Especially from the back.
“What are you doing?” Lark asked.
“Trying to sneak a peek at your butt in those jeans,” he said, with a sheepish grin.
Lark rolled her eyes. “Tonight isn’t about my butt.”
“I couldn’t help myself. I’m weak when it comes to your butt.”
“Mason, if you don’t stop talking about my butt, I’m going to leave right now.” Lark gave a stern nod of her head that made her ponytail bounce.
Mason put on his most serious expression. “All right. Are you ready to go?” he asked, grabbing his wallet from the table by the door and slipping it into the pocket of his jeans. He had taken Lark’s order to dress in something he could get dirty seriously and was wearing his oldest pair of jeans and a blue t-shirt made whisper soft with repeated washings.

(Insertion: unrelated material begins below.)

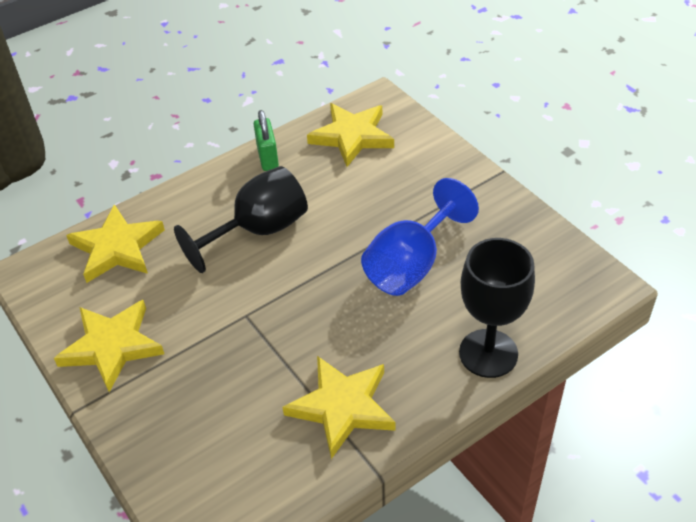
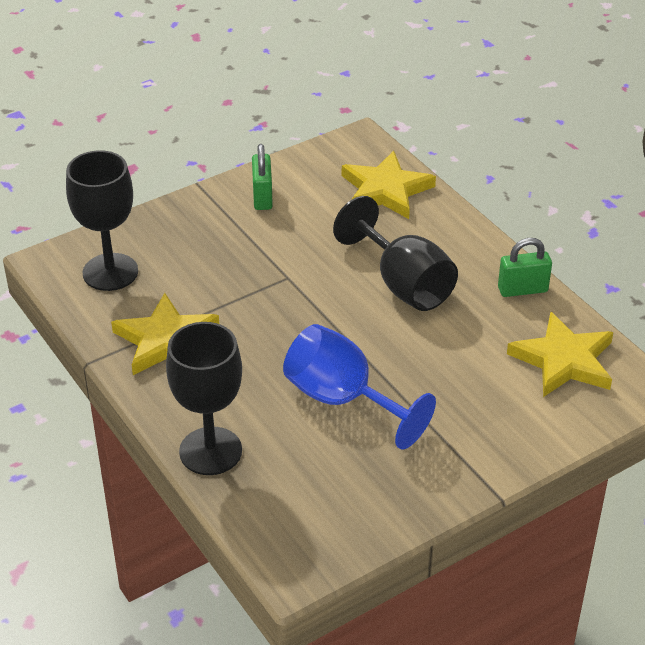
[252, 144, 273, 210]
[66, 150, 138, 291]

Lark held up a hand, keeping him from stepping outside the door. “I’m ready as soon as you turn around and close your eyes.”
“Why do I have to—”
“Just do it, Mason,” she said, not budging an inch. “Tonight is about following directions, and so far, you stink at it.” She propped her hands on her hips, drawing Mason’s attention to the red bandana in her right hand.
A blindfold?
It had to be. Why else would she want him to close his eyes?
Mason hesitated for a moment. He had never liked surprises. When you grew up never knowing if there would be food in the fridge, or whether your mom would come home at night or disappear with whatever loser she was dating for days at a time, leaving you to fend for yourself when you were barely old enough to reach the kitchen cabinets, when you never knew if New Stepdad was going to quietly resent you or take his frustration at being saddled with someone else’s kid out on you with his fists, you learned not to care for surprises.